ーーあなたはもともと文学に興味があり、「映画は大衆だけのもの」という考えを持っていたそうですね。

アッバシ:文学は、地下室にこもって10年近く物語を書いたとしても、全くお金がかかるわけではないし、負担になるのはその本人だけだ。一方、映画は、多くの人が関わってお金もかかるわけだから、経済的な側面がある。アート系であれ商業的な作品であれ、映画を作るには、その側面と向き合わなければいけない。経済が内容に影響を与えてしまう、そういうメディアだと思う。でも、僕が映画を好きだと思うのは、メディアとしてポテンシャルがあると思っているからなんだ。僕が興味がある感覚や、文学では言葉にしにくいようなものを示唆したり、伝えられるという意味で、映画はものすごく可能性を感じるメディアだと思う。ストーリーテリングも、連想するような形でいろんなことを感じさせるものに興味を持っている。だから、そういう意味では映画がベストなメディアなんだ。

アリ・アッバシ監督

ーーそもそもどのようなきっかけで映画監督になろうと思ったのですか?

アッバシ:僕にとって映画は仕事ではあるけれど、それよりももっと大きなものでもある。何か伝えたいことがあるから映画を作っているわけで、それがなくなってしまったら映画は作らないだろうし、毎年1本何か作らないといけないというものでもない。映画監督になろうとしたきっかけというのは、何か特定の1本があったというわけではなく、少しずつ可能性に気付いていった感じかな。

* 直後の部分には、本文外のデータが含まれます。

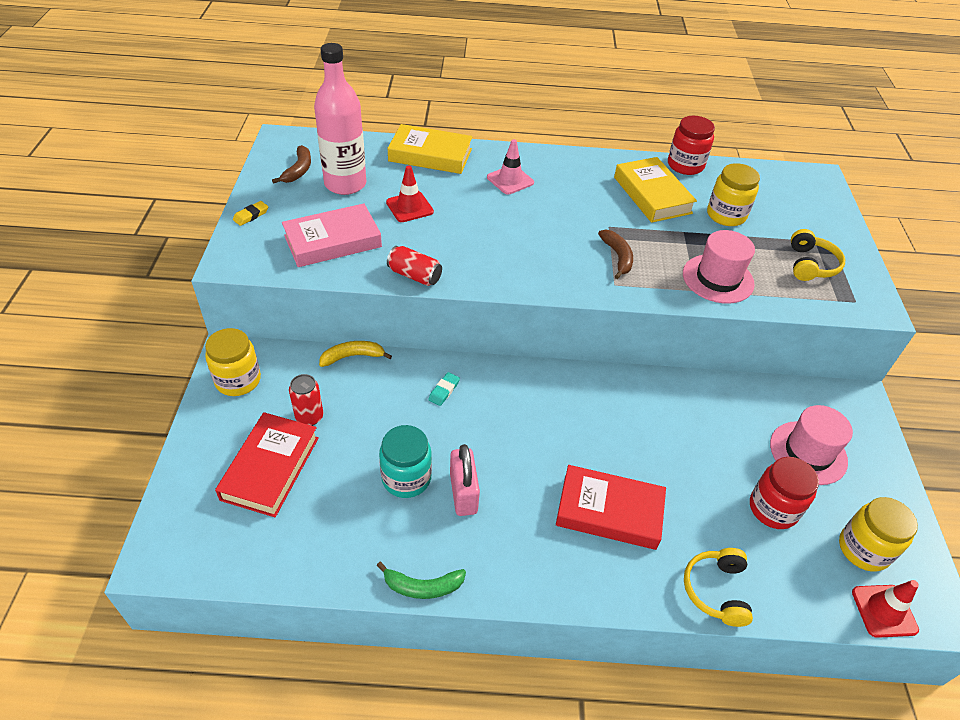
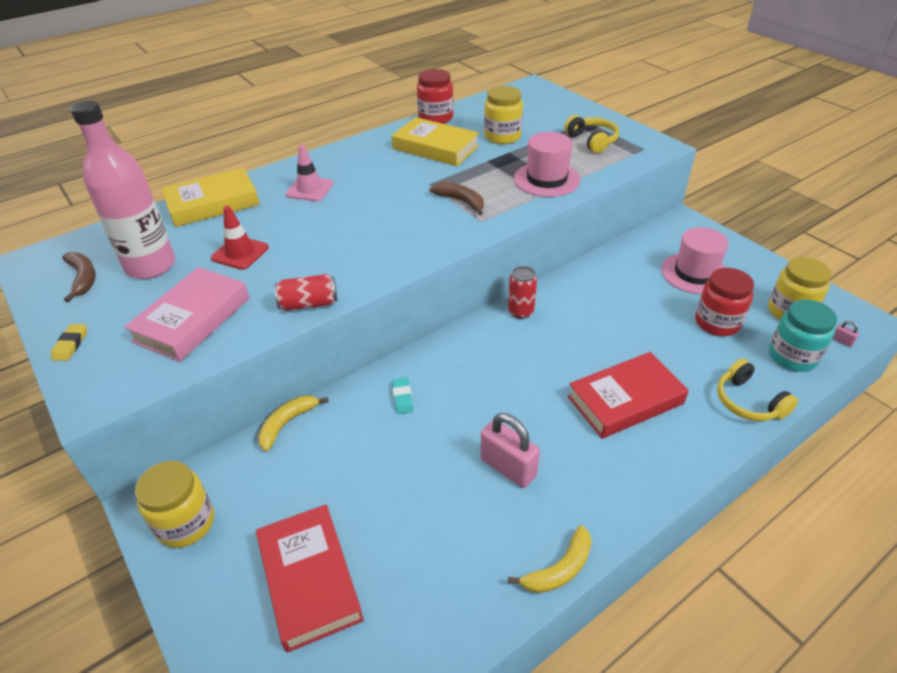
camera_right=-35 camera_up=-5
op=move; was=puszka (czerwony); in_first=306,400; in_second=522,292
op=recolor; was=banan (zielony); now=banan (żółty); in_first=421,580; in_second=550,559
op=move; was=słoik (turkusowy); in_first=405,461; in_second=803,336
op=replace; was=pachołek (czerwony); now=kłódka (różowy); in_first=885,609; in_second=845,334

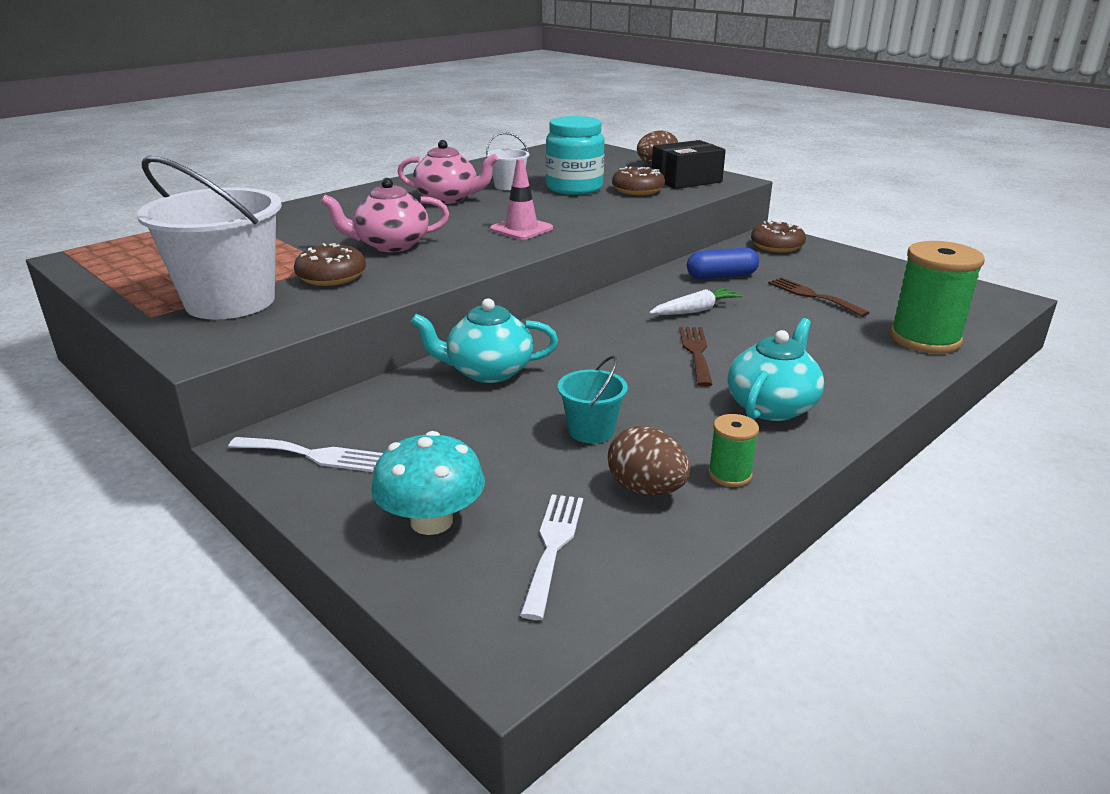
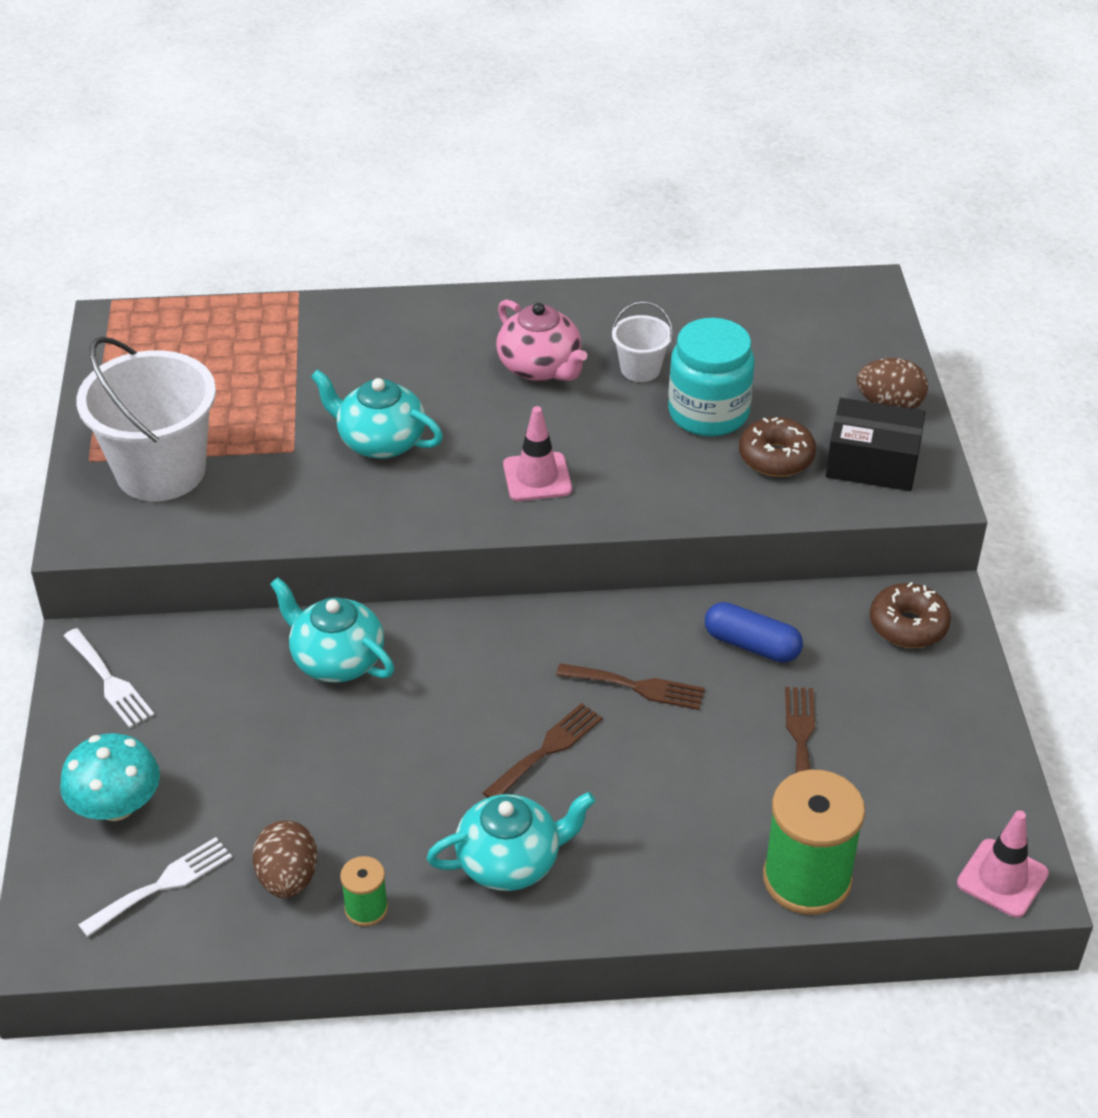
camera_right=40 camera_up=15
op=recolor; was=imbryk (różowy); now=imbryk (turkusowy); in_first=384,215; in_second=376,414
op=replace; was=marchewka (biały); now=widelec (brązowy); in_first=696,301; in_second=630,686
op=insert; now=pachołek (różowy); in_second=1003,864
op=delete; was=donut (brązowy); in_first=330,264
op=delete; was=wiadro (turkusowy); in_first=593,399

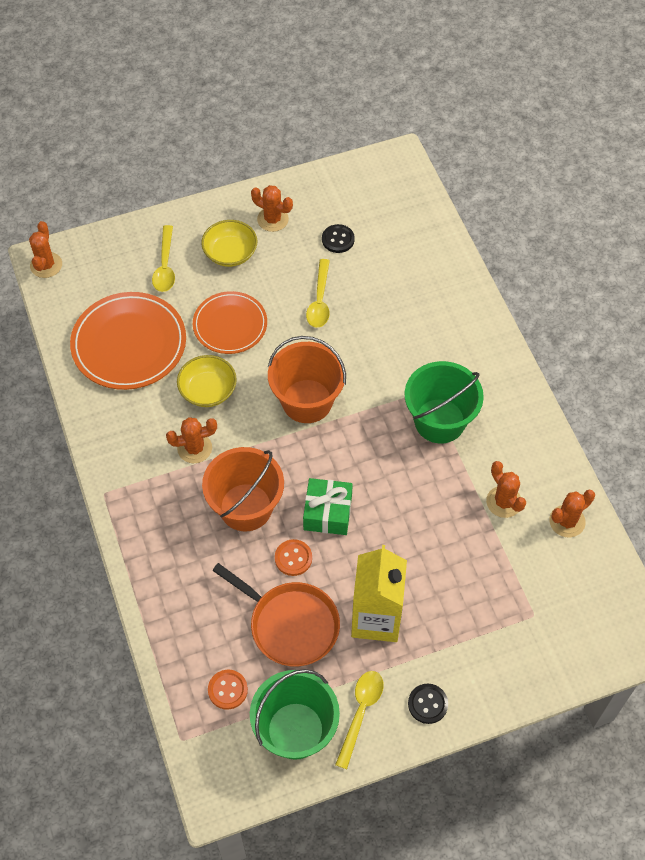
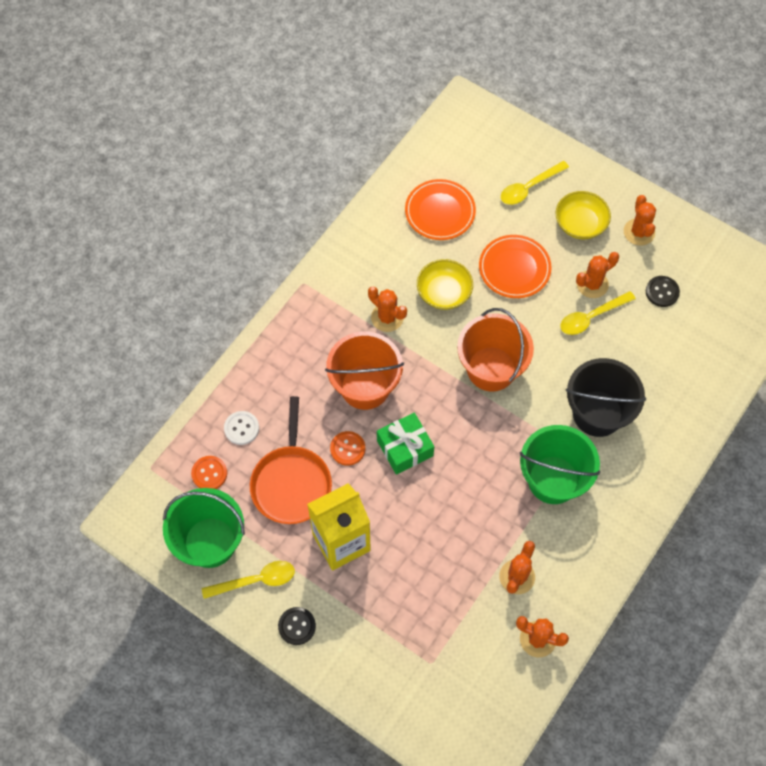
camera_right=55 camera_up=5
op=insert; now=guzik (biały); in_second=241,428
op=resize; was=talerz (pomarańczowy); in_first=128,341; in_second=440,209; ratio=0.65
op=insert; now=wiadro (czarny); in_second=606,397
op=move; was=kaktus (pomarańczowy); in_first=45,249; in_second=597,275

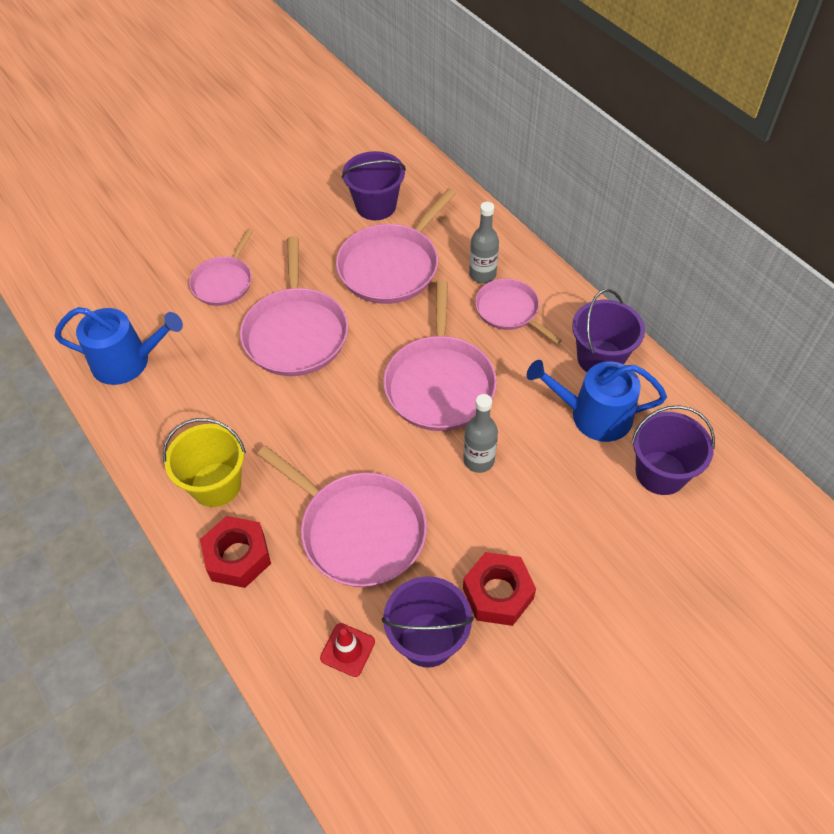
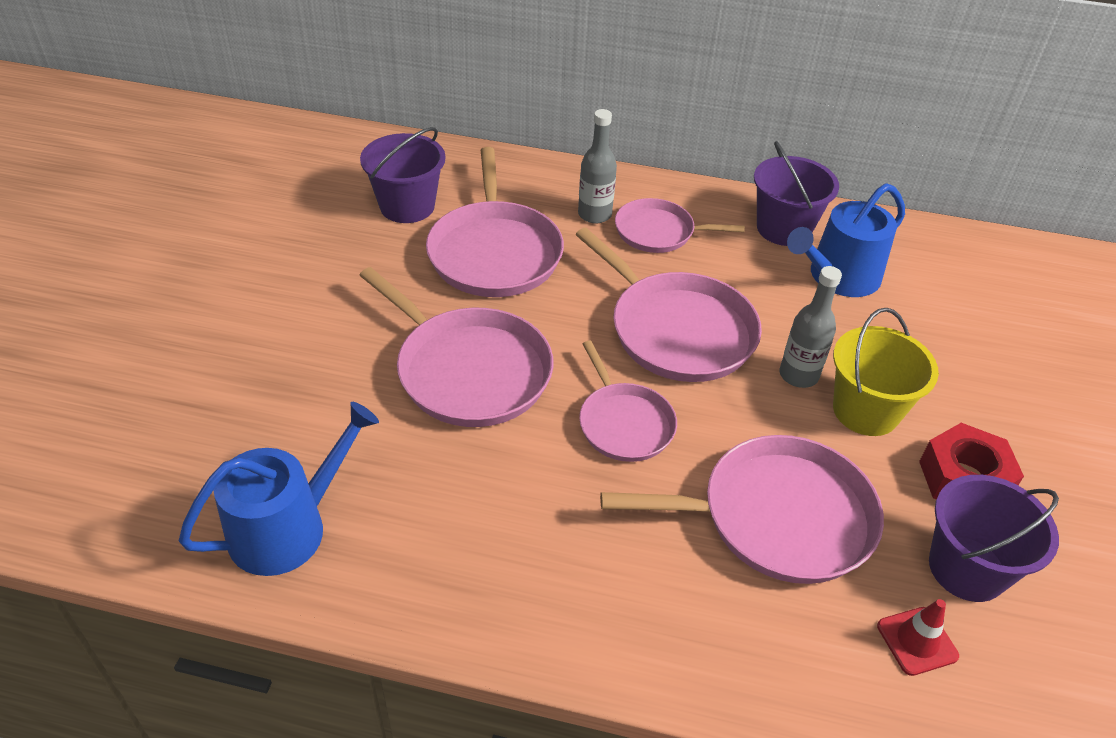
camera_right=-45 camera_up=-10
op=move; was=patelnia (różowy); in_first=221,267; in_second=628,401
op=move; was=wiadro (żółty); in_first=204,462; in_second=886,372
op=delete; was=nakrętka (czerwony); in_first=235,552
op=delete; was=wiadro (fioletowy); in_first=673,450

特に、かつては「映画ってこういうものだよね」と自分の中で決めつけていたんだけど、ヨーロッパのアートハウス系の作品を観ている中で、少しずつメディアとしての可能性を感じて、その考え方が間違っていたということに徐々に気付いていった感じかな。

ーールイス・ブニュエルとシャンタル・アケルマンがあなたにとって大きなインスピレーションとなる映画監督だそうですが、同時代の映画監督でそのような存在となりうる人はいますか?

アッバシ:全然同世代ではないけれど、デヴィッド・リンチがやっていることはものすごく好きだよ。あとは、去年のカンヌ国際映画祭で上映されていた『ディアマンティーノ 未知との遭遇』はすごくいいなと思った。完璧な映画というわけではないけれど、いろんな側面を持っている作品で、核のところがとても政治的であるというのが好きなんだ。まぁ、そもそも僕は普段あまり映画を観ないんだけどね(笑)。